Conselhos de Enfermagem atuam na capacitação de profissionais

Em parceria com Conselhos Regionais e Secretárias Municipais de Saúde, o Cofen capacita enfermeiros para atuação em Saúde Sexual e Reprodutiva, incluindo a inserção do DIU. “Essa capacitação tem efeito multiplicador. Eu vi os enfermeiros inserindo o DIU em Alagoas, com apoio dos Conselhos, e quis levar a iniciativa também para o interior do Piauí. Fui uma das enfermeiras capacitadas em Picos e hoje sou preceptora”, relatou Mageany Reis, que é conselheira regional e coordenadora da comissão de Saúde da Mulher do Coren-PI. Somente nesta primeira capacitação foram realizadas 173 consultas, 137 de inserções de DIU, 538 testes rápidos, 27 encaminhamentos.
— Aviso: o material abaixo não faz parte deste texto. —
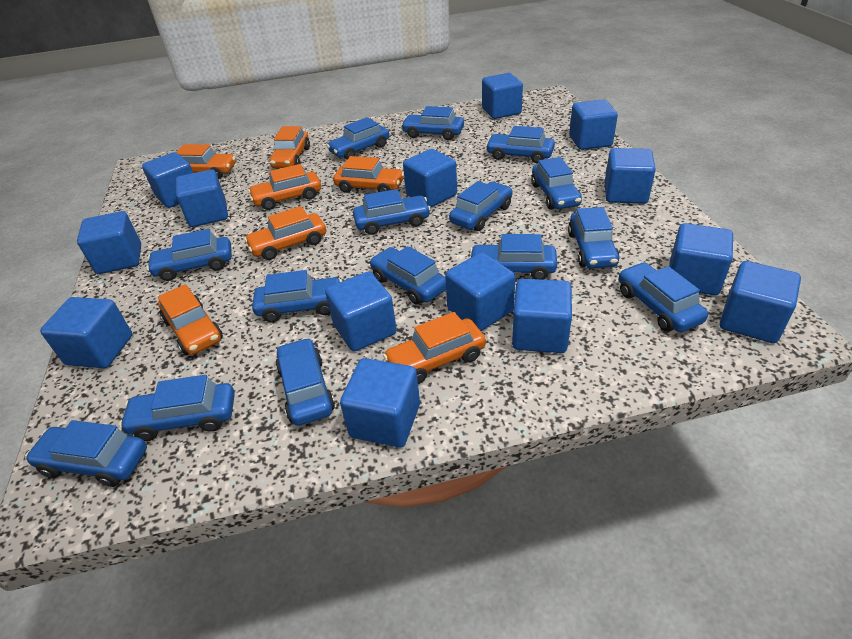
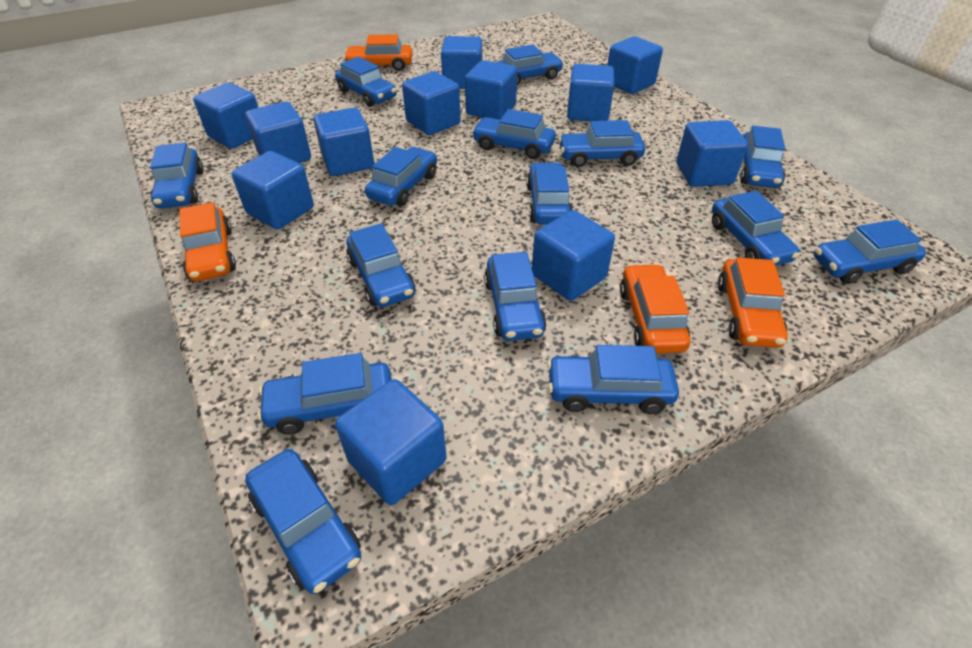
blue cube: 14 -> 12
orange car: 7 -> 4

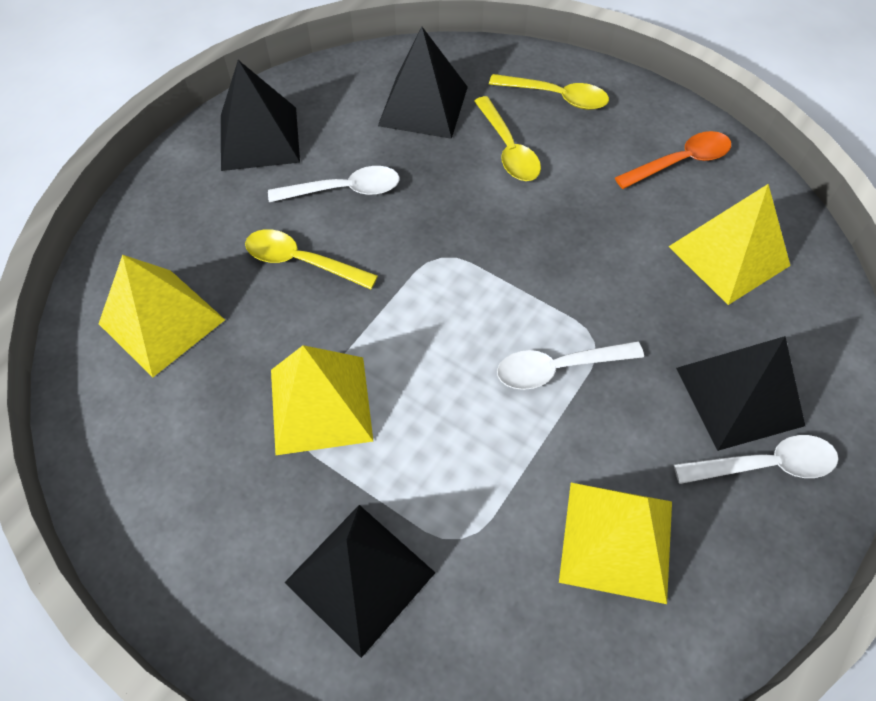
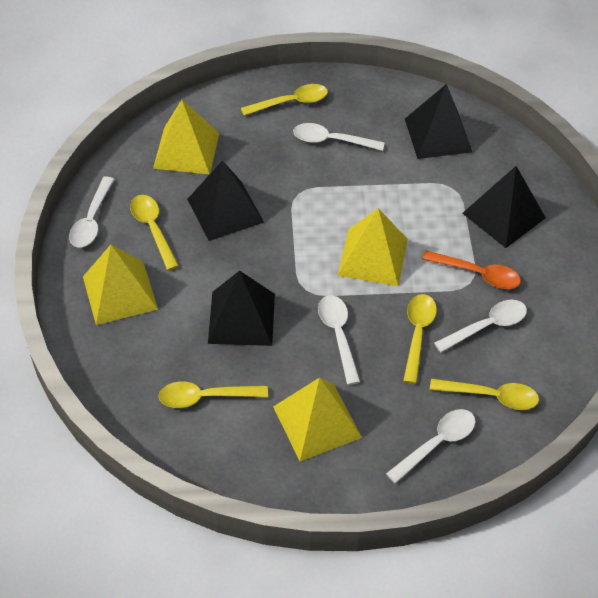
white spoon: 3 -> 5
yellow spoon: 3 -> 5

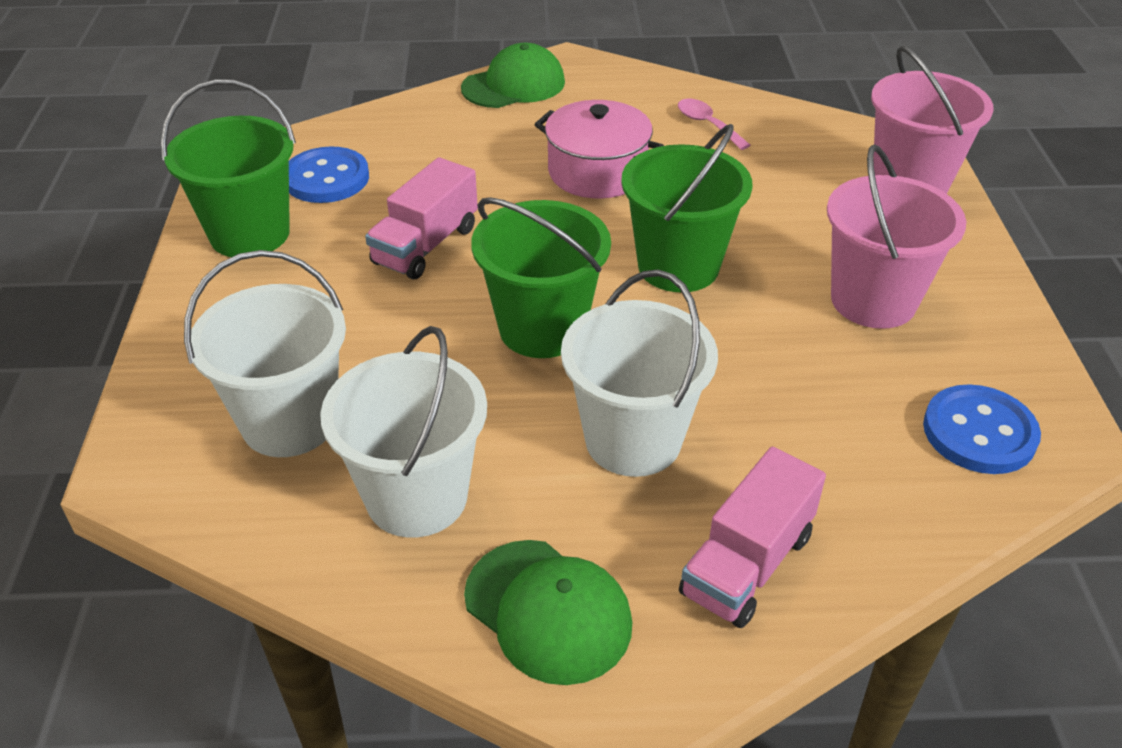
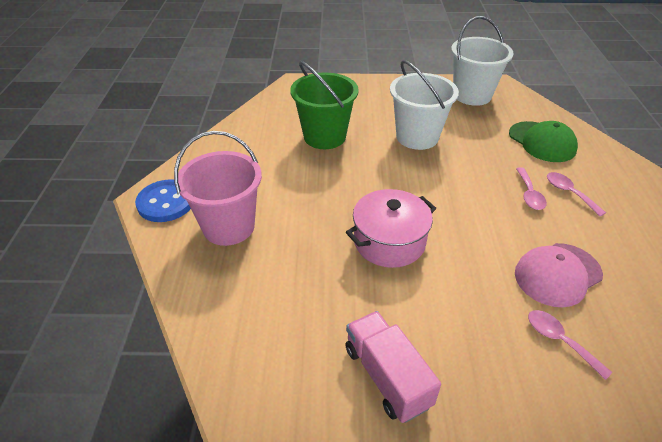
blue button: 2 -> 1
green bucket: 3 -> 1
green cap: 2 -> 1
pink bucket: 2 -> 1
pink cap: 0 -> 1
pink spoon: 1 -> 3
pink truck: 2 -> 1
white bucket: 3 -> 2

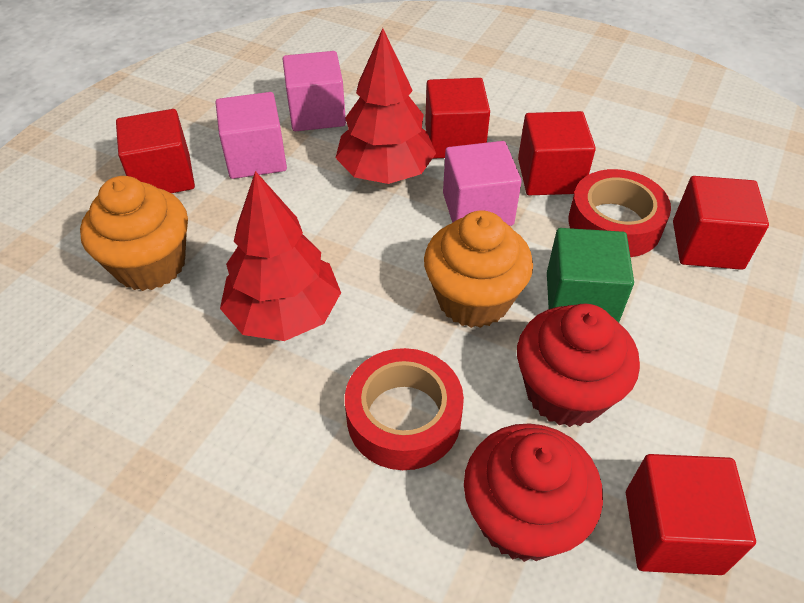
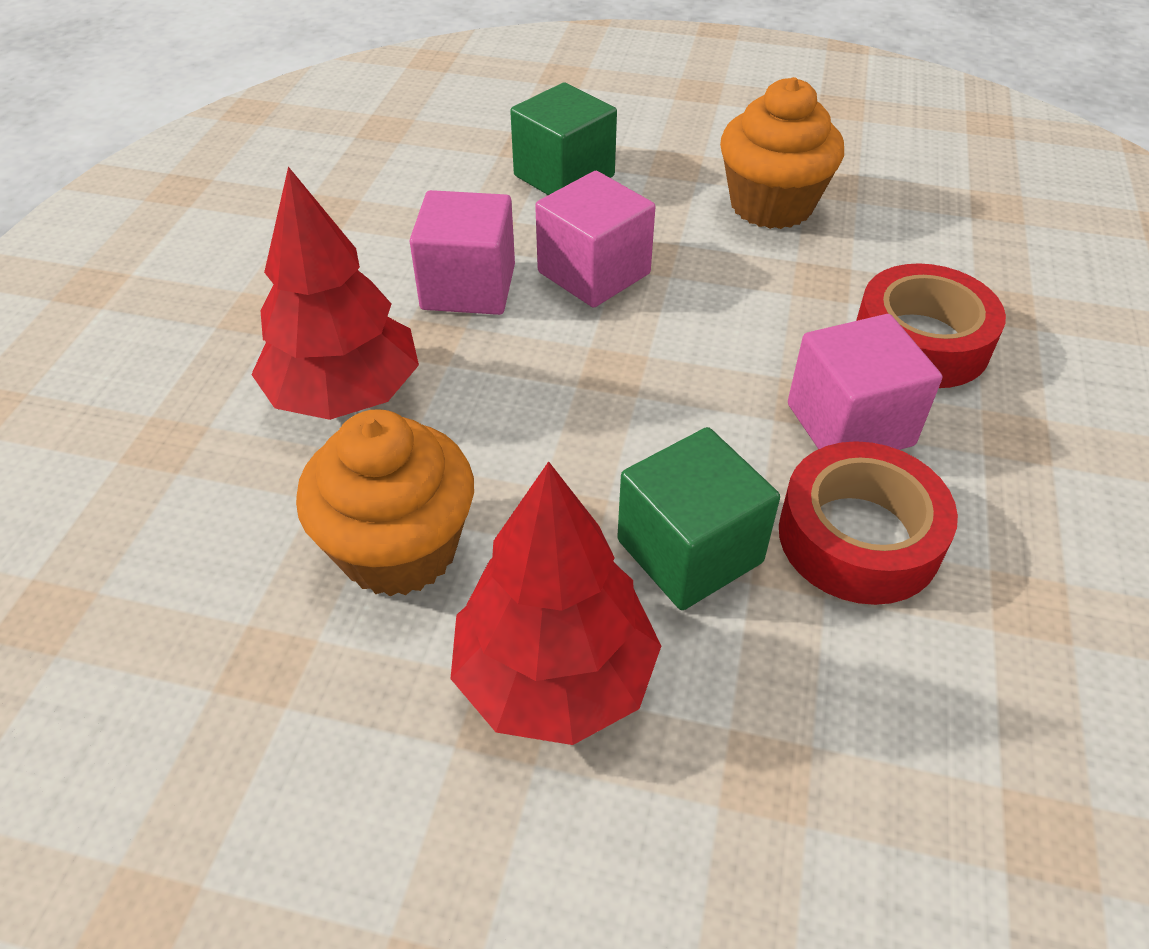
green cube: 1 -> 2
red cube: 5 -> 0
red cupcake: 2 -> 0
“Planejamento reprodutivo é uma estratégia que permite aos indivíduos ou casais tomarem decisões informadas. É sobre ter ou não filhos, quando tê-los. Esse é um direito de todos”, ressaltou a enfermeira, lembrando que, em Picos, o dispositivo estava disponível para quem podia pagar ou viajar para buscar atendimento em cidades maiores. “Queremos garantir que em todas as regiões de Saúde tenham enfermeiros capacitados para inserir DIU em uma consulta de Enfermagem qualificada e ampliada”, afirmou.

Base Legal – Realidade consolidada no Brasil e no mundo, a atuação da Enfermagem no planejamento reprodutivo está amplamente amparada pela legislação. A consulta de Enfermagem na área tem amparo na lei do exercício profissional, no inciso II do Art. 8º do Decreto 94.406/1987, e na Resolução 690/2022, que normatiza a atuação do Enfermeiro no Planejamento Familiar e Reprodutivo. Em maio de 2023, o Ministério da Saúde recomendou, em nota técnica, a inserção do DIU por médicos e enfermeiros com capacitação no âmbito do Planejamento familiar e reprodutivo. “Tão importante quanto fazer é registrar. Precisamos avançar no registro como avançamos na regulamentação dessa prática”, afirma Dannyele.